By default, the following modules are active after you install PHP-Nuke:
AvantGo, Downloads, Feedback, Journal, Private Messages, Recommend Us, Search, Statistics, Stories Archive, Submit News, Surveys, Top 10, Topics, Web Links, Your Account.

The easiest way to learn what each one is, is to click on the link and see where you go. It's all pretty straightforward.

Options 
PHP-Nuke has many offshoots; as developers took up the challenge and started developing their own versions of easy-to-configure PHP-based sites. Here are a few examples, in case you'd rather try them out instead:
PostNuke: Based on PHP-Nuke 5.0; www.postnuke.com
myPHPNuke: Based on PHP-Nuke 4.4; www.myphpnuke.com
Xaraya: Based on PostNuke; www.xaraya.com
NPDS: Based on PHP-Nuke 4.3; http://www.npds.org/us
XOOPS: Based on myPHP-Nuke; www.xoops.org
PHP-Nuke Platinum: PHP-Nuke, but with a lot more modules thrown in to help skip searching for them online; http://snipurl.com/nuke_plat

Messages
The default message you see in your home page is listed here. Messages are sort of like posts that get priority over everything else in the home page. They can be set to be permanent, such as an introduction to your site, or temporary, such as informing site visitors that the downloads section will be down for a week. You can also have messages only for registered users, or other administrators-basically different usergroups.

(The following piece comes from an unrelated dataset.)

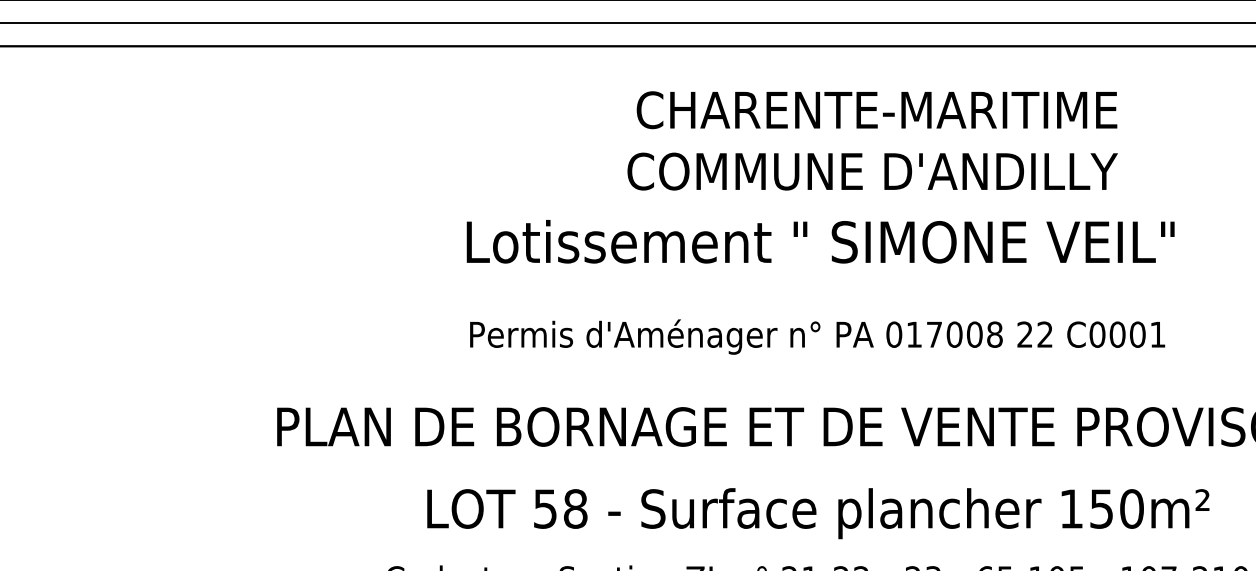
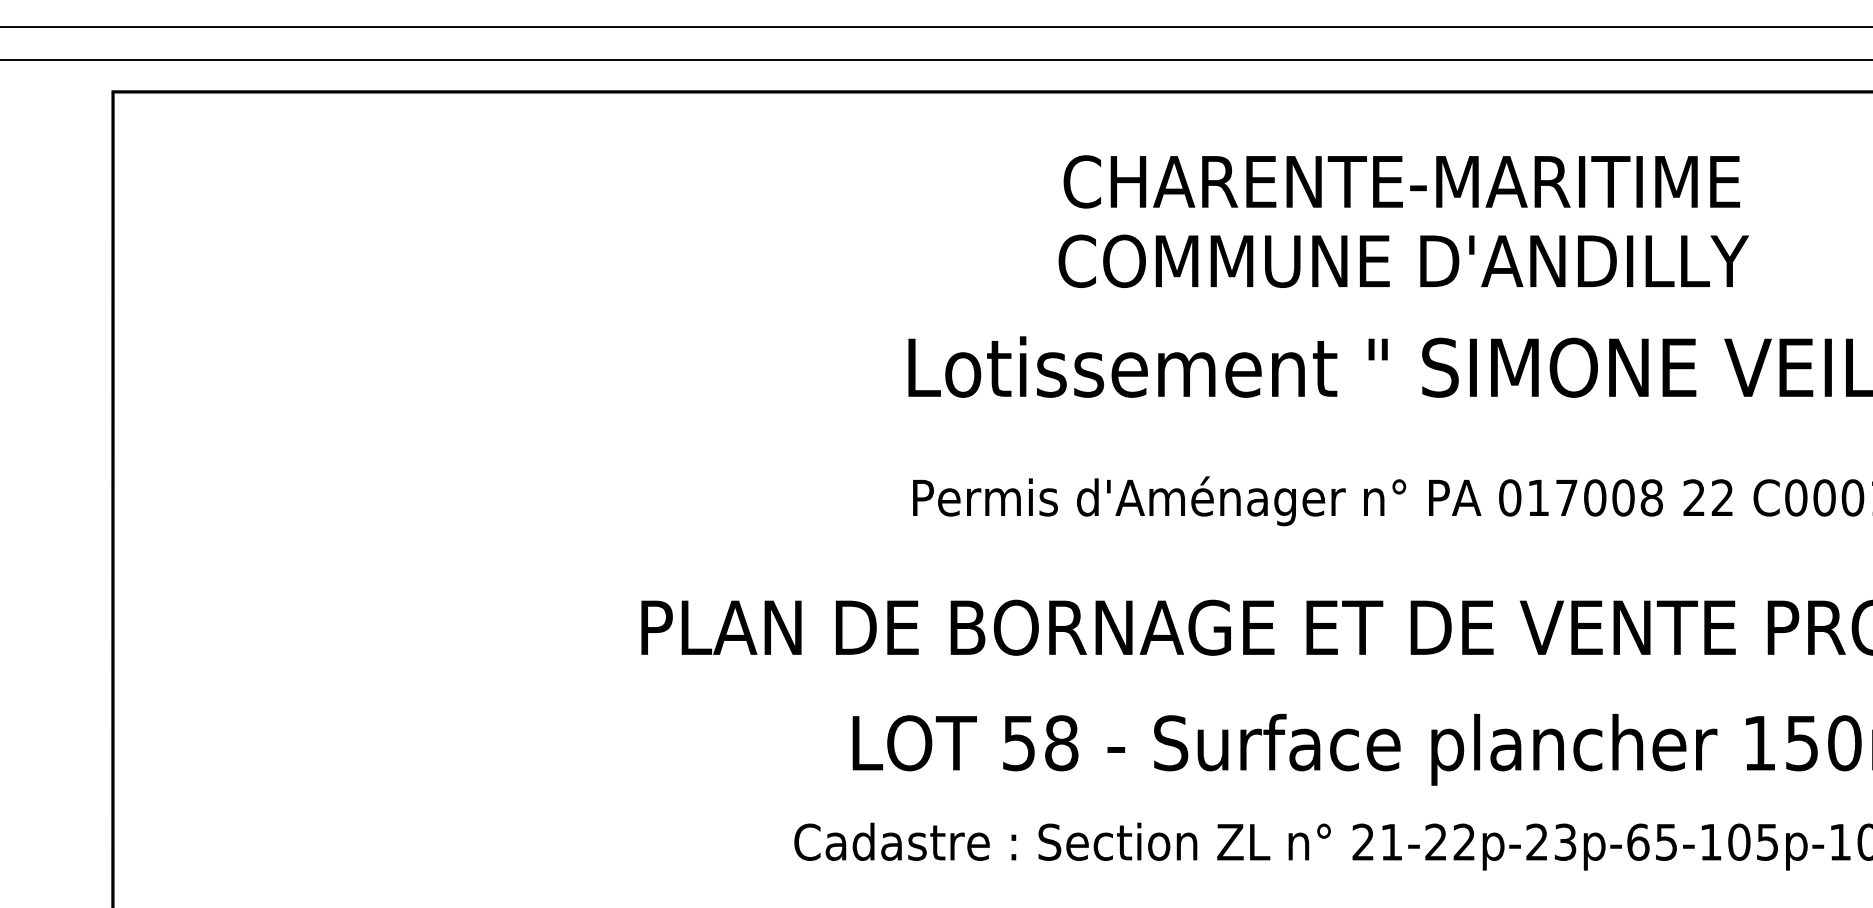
text: (876, 109) -> (1401, 181), moved
text: (872, 171) -> (1403, 260), moved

Step 6. Investing The Time
Though this will only get you started with your Web site, PHP-Nuke is built to be easy to understand. Even if you do come across problems, or cannot understand something, there are hundreds of forums that discuss and solve any questions or problems that people face.

In the end, how well-designed and snazzy your site looks depends solely on the amount of time you can dedicate to it. You can also add a shopping cart and a payment gateway, and sell your goods online. The options are unlimited, especially with PHP-Nuke modules, which seem to be made for each and every function you could ever imagine.

Building your dream site is a lot easier now-all it takes is some time, the right keywords in Google, and a little bit of bandwidth!